India, Sri Lanka ‘lobbying’ Maldives for ex-president’s release

India, Sri Lanka ‘lobbying’ Maldives for ex-president’s release
January 17 13:16 2016

Lobbying by Maldives’ neighbours India and Sri Lanka played a pivotal role in President Abdulla Yameen’s sudden change of heart in authorising jailed former President Mohamed Nasheed’s travel to the UK for medical treatment, according to media reports.

The dramatic turnaround “came after strong representations by India, and will effectively pave the way for Prime Minister Narendra Modi to visit the Maldives,” New Delhi-based The Hindhu said today.

Dr S Jaishankar, Modi’s special envoy and India’s foreign secretary, called on Yameen last week.

The Sunday Times, a Colombo-based newspaper, meanwhile reported that Foreign Minister Mangala Samaraweera and Finance Minister Ravi Karunanayake’s unannounced visit last week was also aimed at negotiating for Nasheed’s release.

Sri Lankan President Maithripala Sirisena and Prime Minister Ranil Wickremesinghe “had given their consent to their mediatory role,” the paper said today.

The ministers met with Yameen on Thursday morning.

Quoting a high-ranking Sri Lankan government source, the Sunday Times said: “Yameen is expected to take a decision soon on the case made by the two ministers.”

The visits by Sri Lankan and Indian top diplomats are closely followed by that of Hugo Swire, UK minister of state at the foreign and Commonwealth office, who arrived in Malé today for talks with the government, suggesting a coordinated and concerted effort between the Maldives’ neighbours and the West on Nasheed’s case.

Swire is scheduled to meet with Yameen, Foreign Minister Dunya Maumoon, and former President Maumoon Abdul Gayoom today.

Nasheed is expected to depart the Maldives tonight.
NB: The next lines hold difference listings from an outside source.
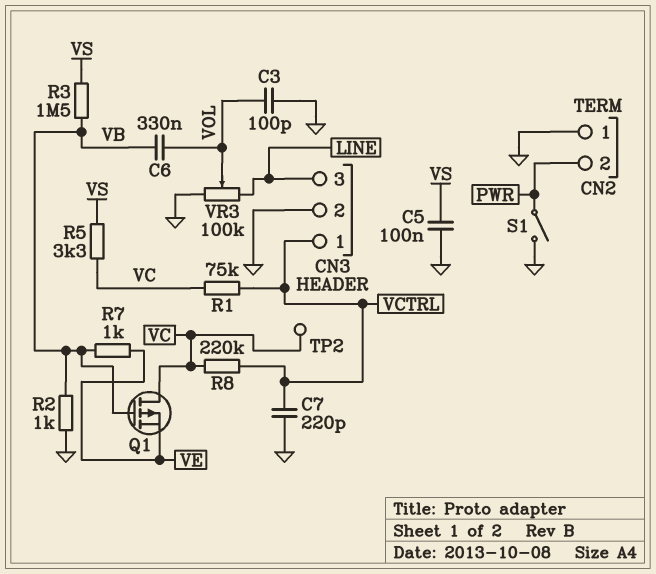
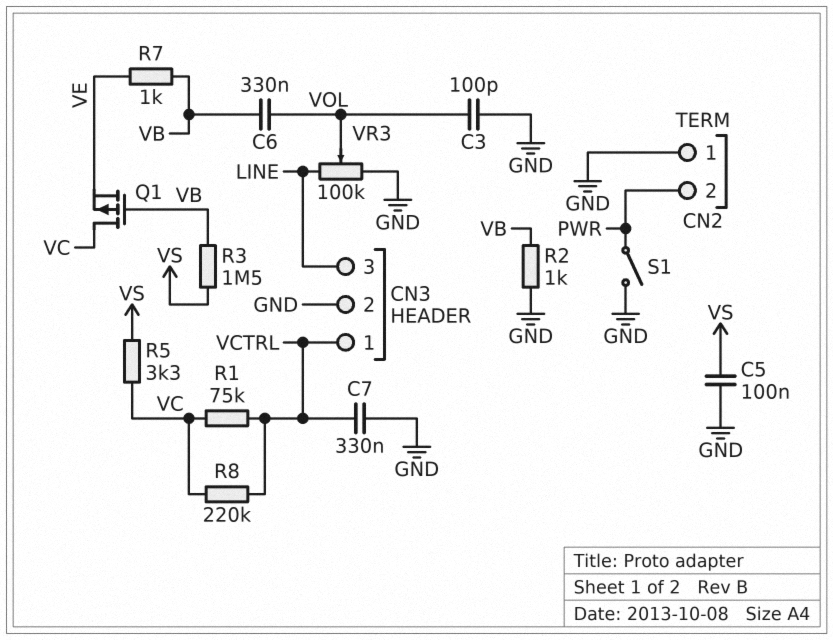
C7: 220pF (GND, VCTRL) -> 330nF (GND, VCTRL)
TP2: test point (VC) -> none

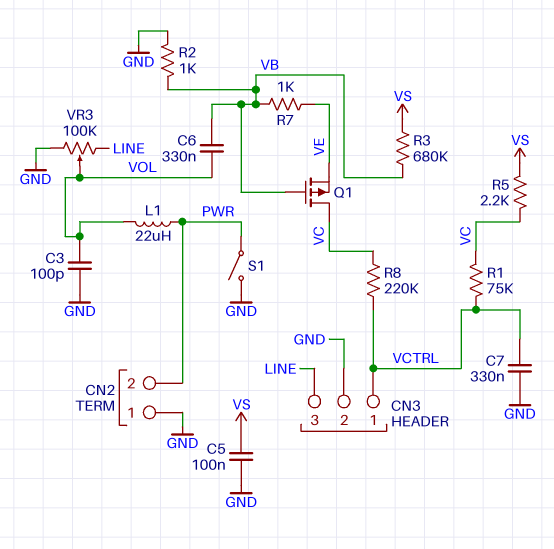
L1: none -> 22uH (PWR, VOL)
R3: 1.5M (VB, VS) -> 680k (VB, VS)
R5: 3.3k (VC, VS) -> 2.2k (VC, VS)

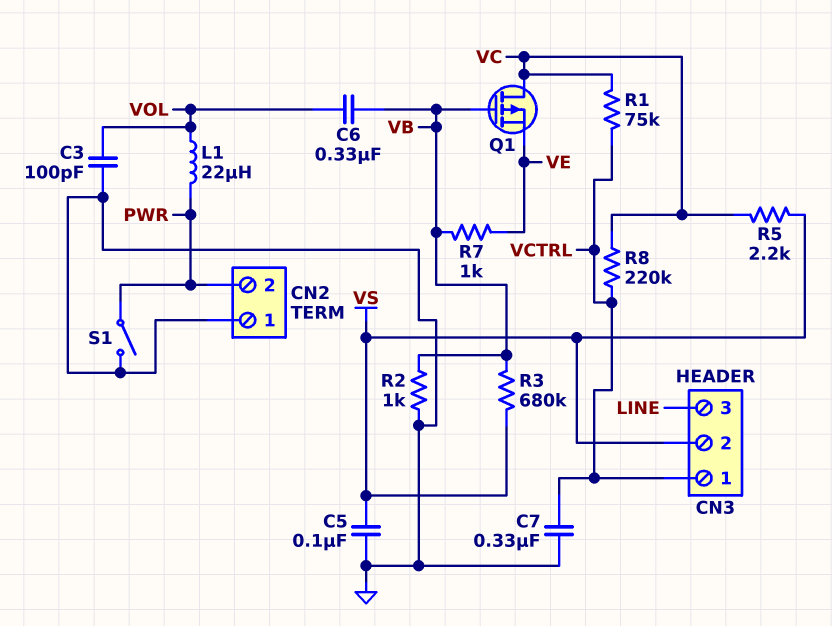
CN3 pin 2: GND -> VS
VR3: 100k (GND, LINE, wiper VOL) -> none

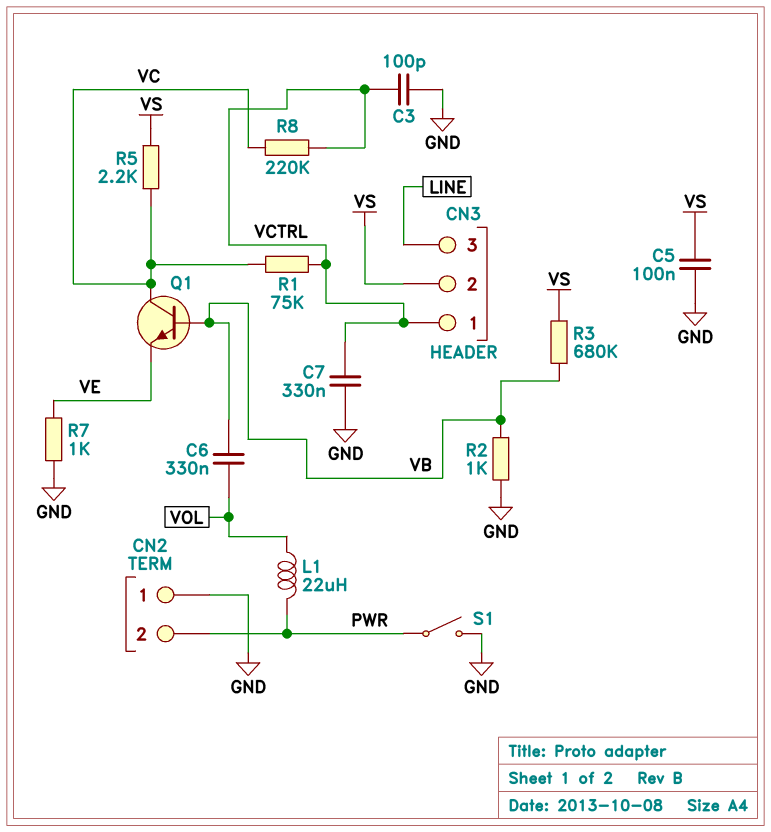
C3: 100pF (GND, VOL) -> 100pF (GND, VCTRL)
Q1: PMOS (G VB, D VC, S VE) -> NPN (B VB, C VC, E VE)
R7: 1k (VB, VE) -> 1k (GND, VE)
He has been granted 30 days leave.

The foreign ministry in a brief statement said that permission was granted on the condition he serve the remainder of his 13-year jail term upon his return.
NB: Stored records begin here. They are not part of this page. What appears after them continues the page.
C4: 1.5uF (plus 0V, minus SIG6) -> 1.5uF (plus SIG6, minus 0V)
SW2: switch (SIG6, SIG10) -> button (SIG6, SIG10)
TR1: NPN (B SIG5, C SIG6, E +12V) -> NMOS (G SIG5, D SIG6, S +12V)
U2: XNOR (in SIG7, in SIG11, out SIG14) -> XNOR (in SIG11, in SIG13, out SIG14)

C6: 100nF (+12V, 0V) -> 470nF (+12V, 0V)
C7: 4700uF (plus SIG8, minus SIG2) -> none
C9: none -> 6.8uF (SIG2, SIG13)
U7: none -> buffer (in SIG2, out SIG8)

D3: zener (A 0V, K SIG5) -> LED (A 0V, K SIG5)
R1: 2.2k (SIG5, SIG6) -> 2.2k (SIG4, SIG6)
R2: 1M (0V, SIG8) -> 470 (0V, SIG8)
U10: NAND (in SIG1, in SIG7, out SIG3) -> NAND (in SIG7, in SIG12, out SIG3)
The trial on terrorism charges was widely condemned and world leaders including UK Prime Minister David Cameron and UN Secretary General Ban Ki-Moon have called for the opposition leader’s release

Modi had dropped the Maldives from his Indian Ocean tour in March after Nasheed’s sentencing. India has adopted a softer line since then, refraining from public statements on the deteriorating human rights conditions in the Maldives.

Sri Lanka, which has remained silent throughout the multiple political crises that have gripped the Maldives in recent years, only issued an statement when Yameen declared a state of emergency in November last year. The statement warned the Maldives against regional instability.

In meetings with Yameen in recent months, both External Affairs Minister Sushma Swaraj and Foreign Secretary Jaishankar had pressed upon the need to treat the opposition leader “in accordance with his status as a former elected leader,” anonymous officials told The Hindhu.

“We needed to see some relief for the former president before PM Modi could plan a visit,” the official was quoted as saying.

Soon after Swaraj’s visit, Nasheed urged Modi to visit the Maldives to “disentangle us from the mess we are in,” according to his lawyers.

Home Minister Umar Naseer told Haveeru that Nasheed’s departure was authorised after the Attorney General had advised that he was entitled to special privileges as a former president.

The AG’s legal opinion means Nasheed does not have to seek authorisation from the Maldives Correctional Service’s medical board, Naseer added. The home minister had previously insisted that the surgery to correct slipped discs in Nasheed’s spine could be carried out in the Maldives.

Nasheed’s international lawyers are also lobbying the governments of the US and UK for targeted sanctions on officials responsible for deteriorating human rights here. The European Union parliament in December passed a resolution calling on member states to impose sanctions including asset freezes and travel bans on top officials.

Cameron, during the Commonwealth Heads of Government Meeting in Malta last November, called events in the Maldives “unacceptable” and said member states must do more to “hold countries to account when they fail to live up to their responsibilities as member states.”

Briefing UK MPs on the Commonwealth summit, Cameron also revealed that the Commonwealth Ministerial Action Group was scheduled to visit Malé in early 2016.